Musings and photos from my inaugural years in the rafting mafia

I started guiding on rivers in 1995 on the Cache la Poudre just outside Fort Collins, CO, and have been a proud and filthy river rat ever since. The Poudre is a tight and technical river, and is still my favorite river in the USA. It's a gem that doesn't get as much attention as the Colorado River or the Arkansas in Colorado (don't put the word out...or else). To this date it is still Colorado's only federally designated Wild and Scenic river.

The Poudre's boating season starts in May and typically goes thru September. Because the river is fed from snow-melt runoff, it is cold AF in May and June. We'd often wear full wetsuits and other cold weather gear to fend off hypothermia.

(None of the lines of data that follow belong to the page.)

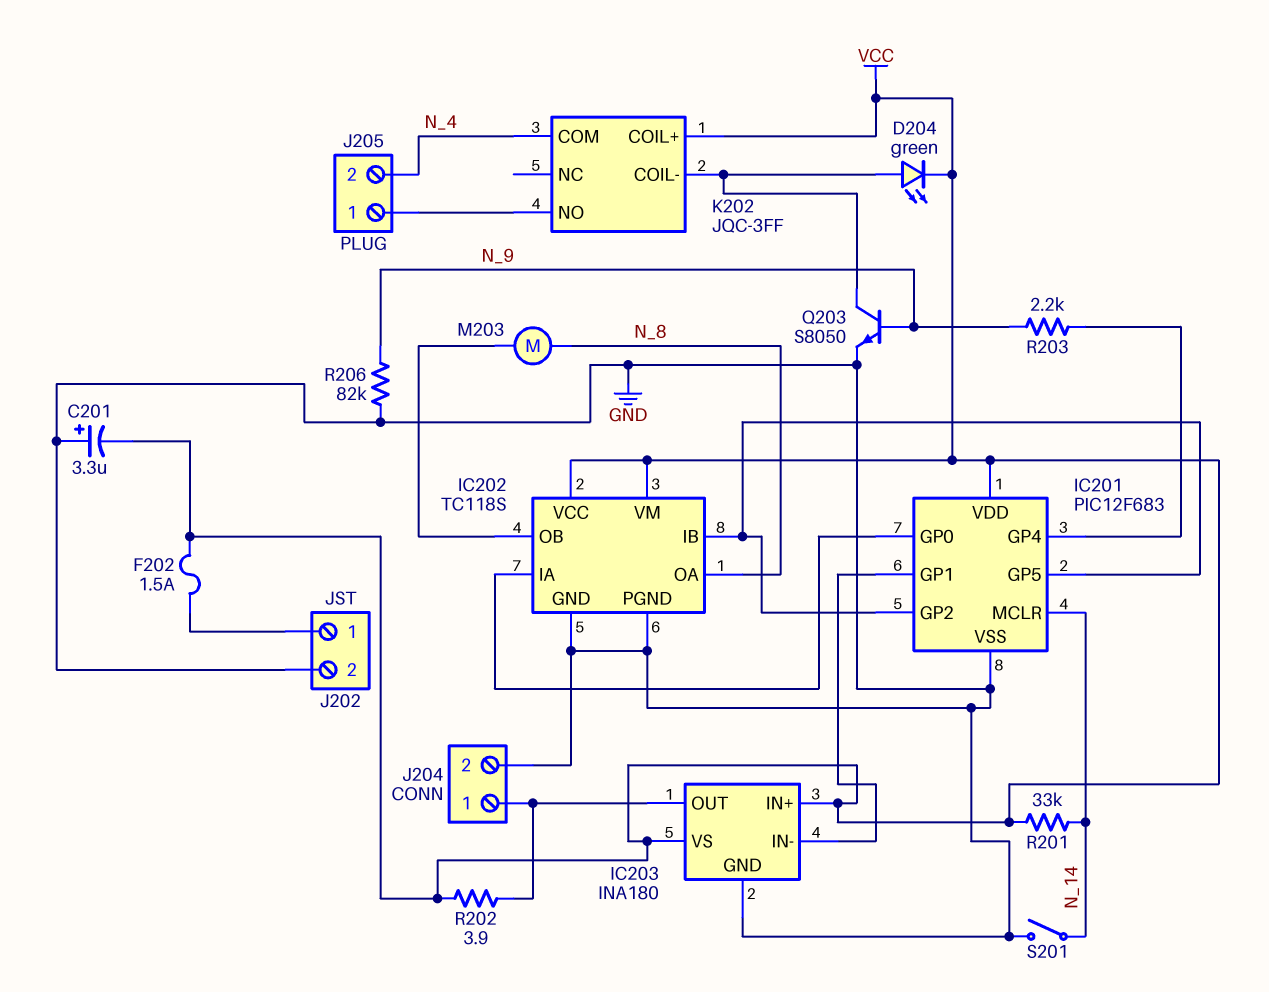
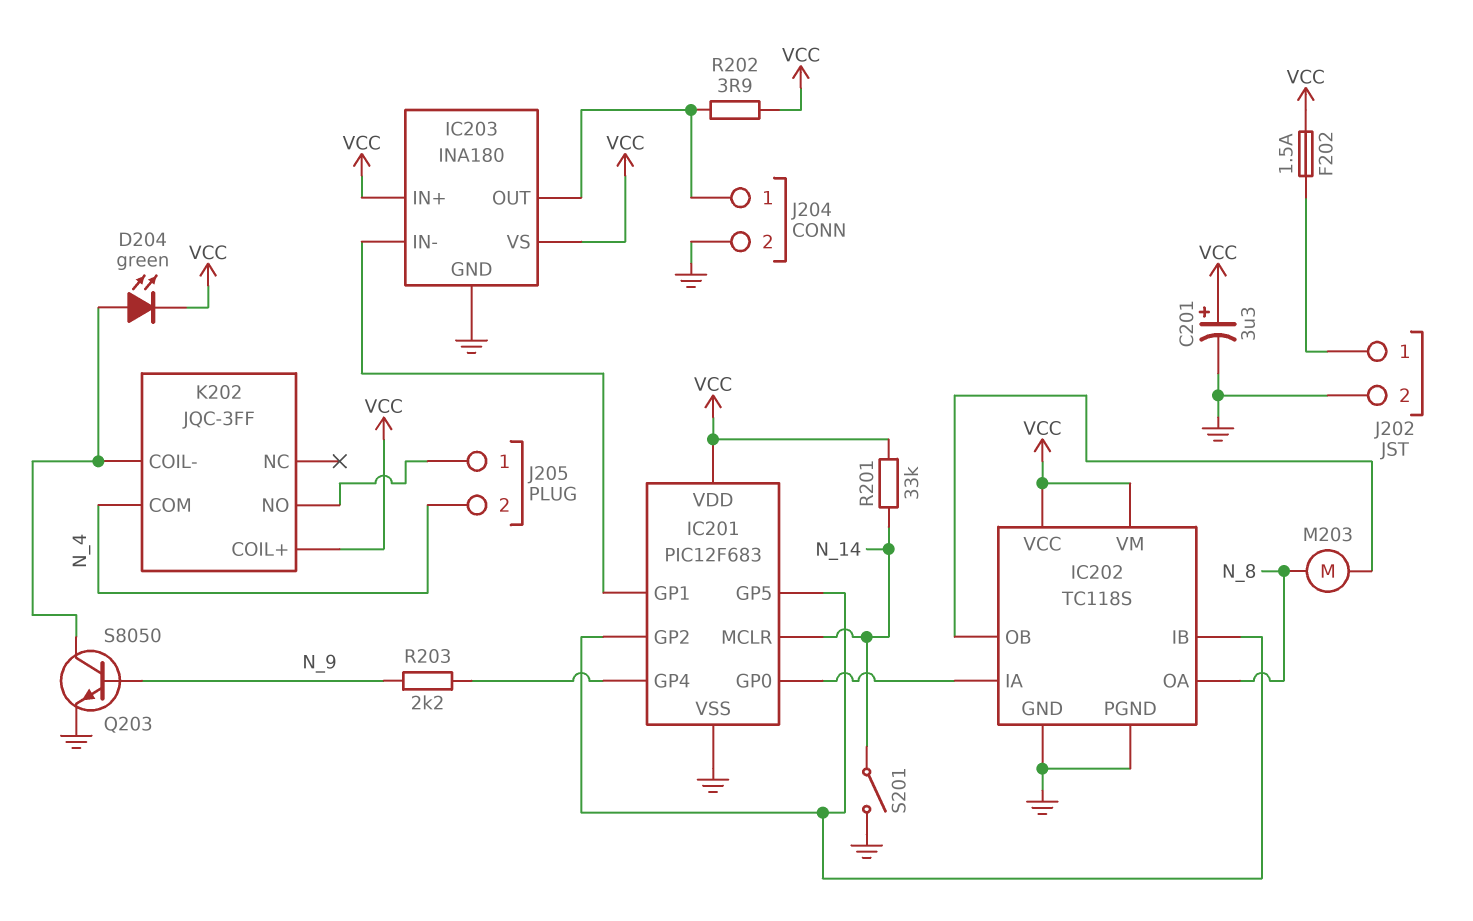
C201: 3.3uF (plus GND, minus VCC) -> 3.3uF (plus VCC, minus GND)
R206: 82k (GND, N_9) -> none

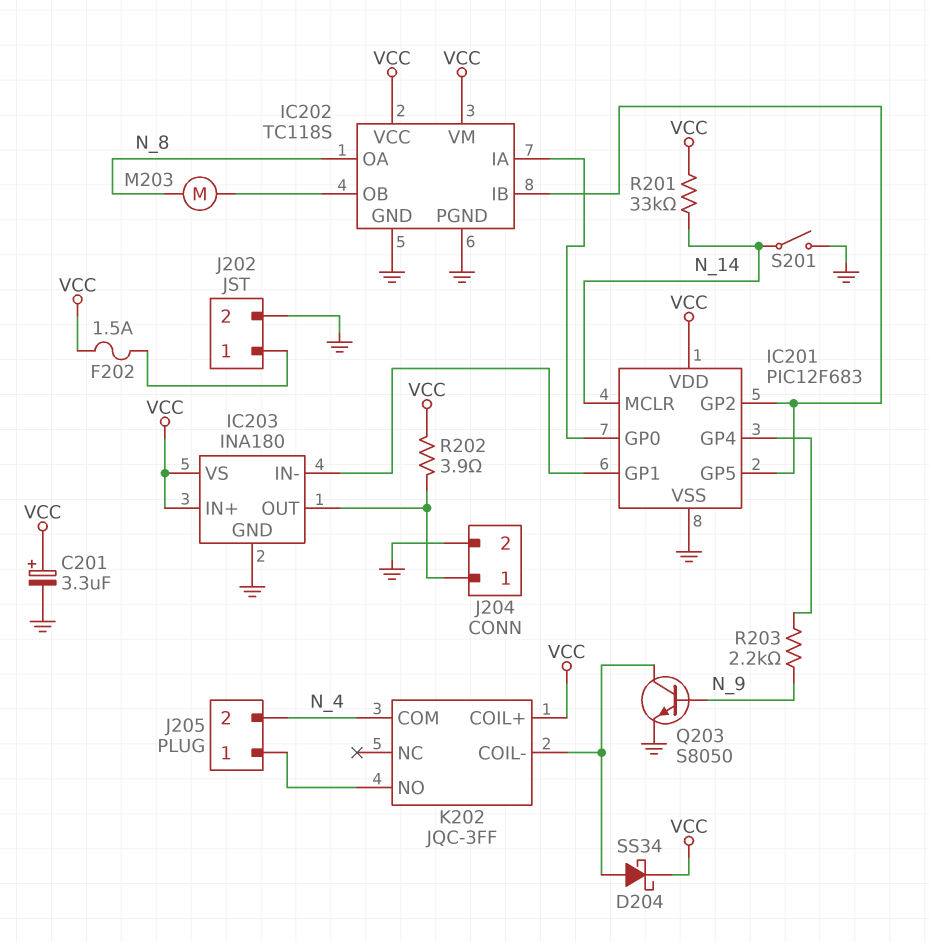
D204: LED green (A K202/COIL-, K VCC) -> schottky SS34 (A K202/COIL-, K VCC)

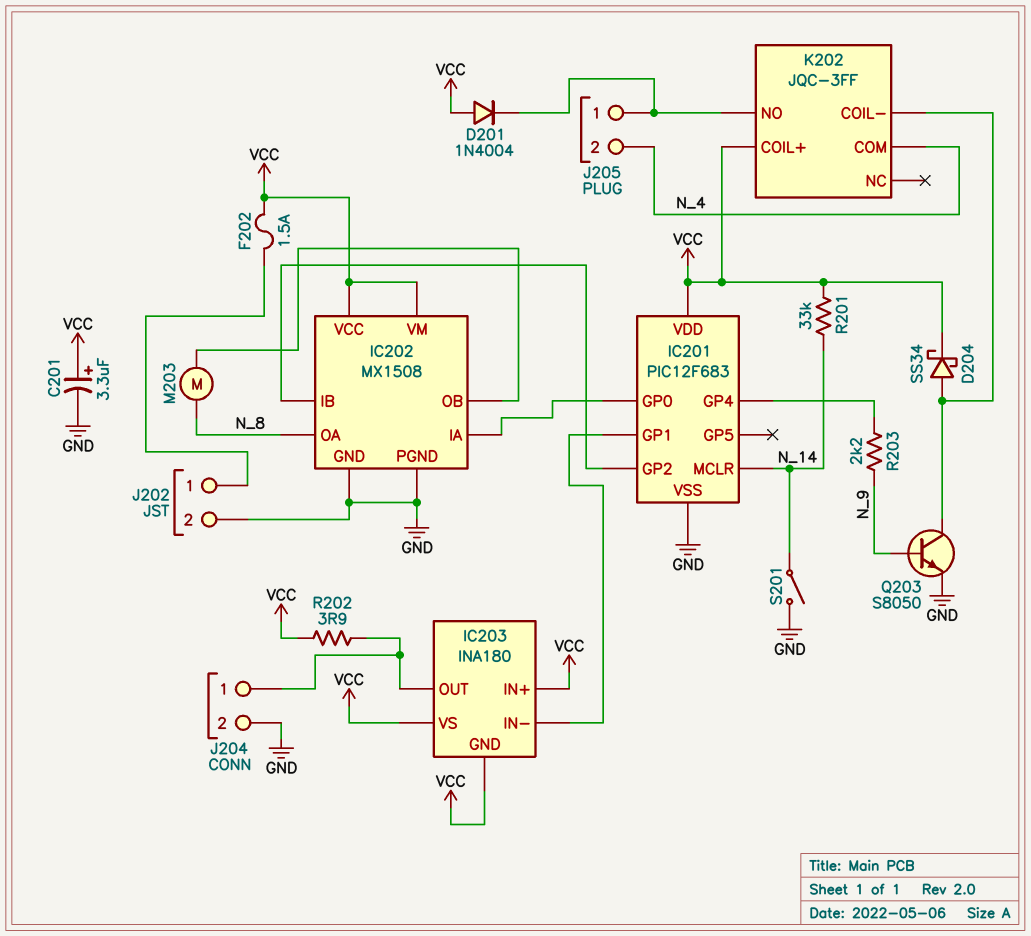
D201: none -> diode 1N4004 (A VCC, K J205/1)
IC201 pin GP5: IC201/GP2 -> none
IC202: TC118S -> MX1508
IC203 pin GND: GND -> VCC

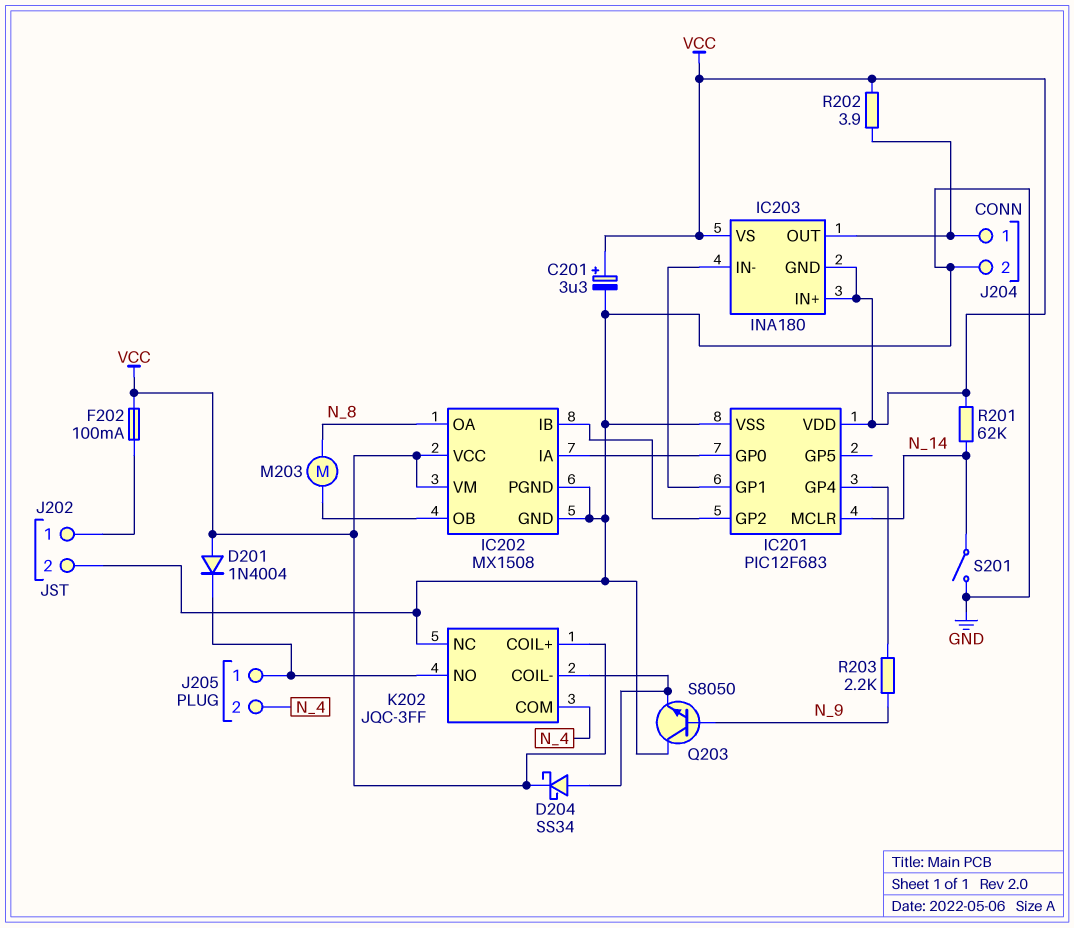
F202: 1.5A (J202/1, VCC) -> 100mA (J202/1, VCC)
K202 pin NC: none -> GND
Q203: NPN S8050 (B N_9, C K202/COIL-, E GND) -> NPN S8050 (B N_9, C GND, E K202/COIL-)
R201: 33k (N_14, VCC) -> 62k (N_14, VCC)

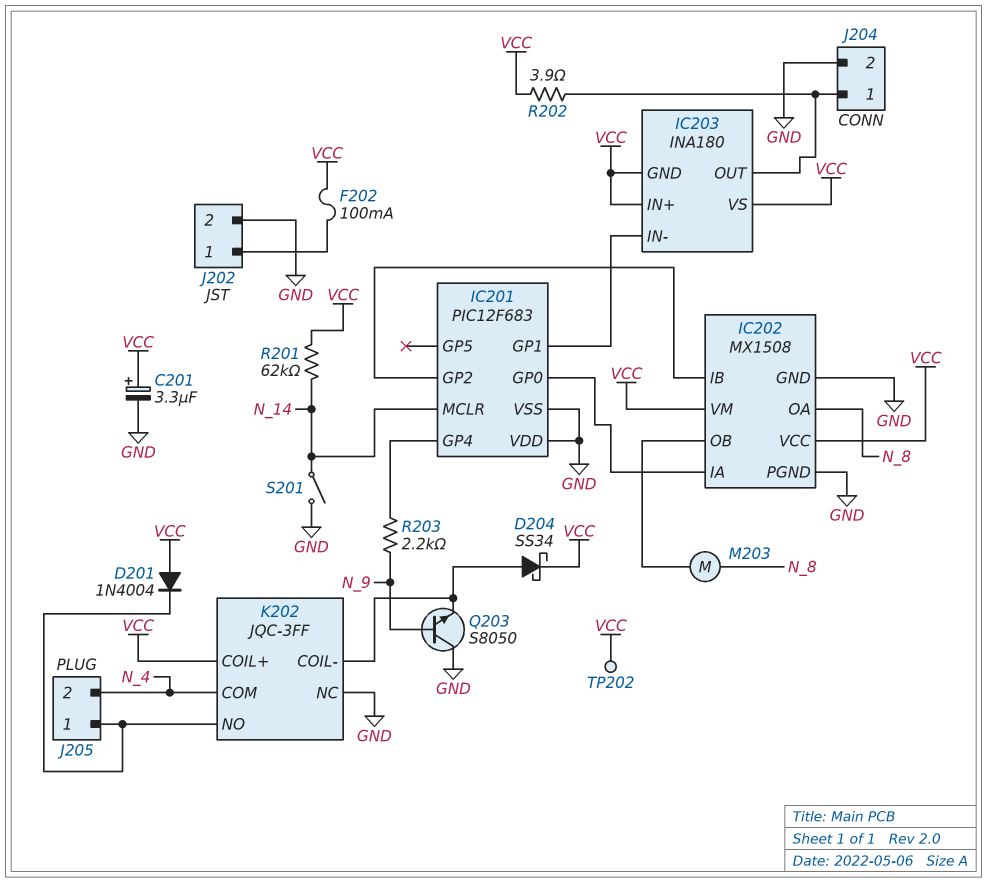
IC201 pin VDD: VCC -> GND
TP202: none -> test point (VCC)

The best time for running the river to get big-water thrills is mid-May thru June - the cold times come during high water times. The water moves fast and all of the big rocks are submerged and form all the rapids and holes. These all come with some consequences if they aren't navigated intelligently/luckily.

As the water drops, starting in mid/late July going thru September, the Poudre warms up and becomes more technical as rocks are revealed by the receding h20. There are numerous hidden obstacles that catch new guides by surprise. They quickly find out that it's far easier to run the river at high water.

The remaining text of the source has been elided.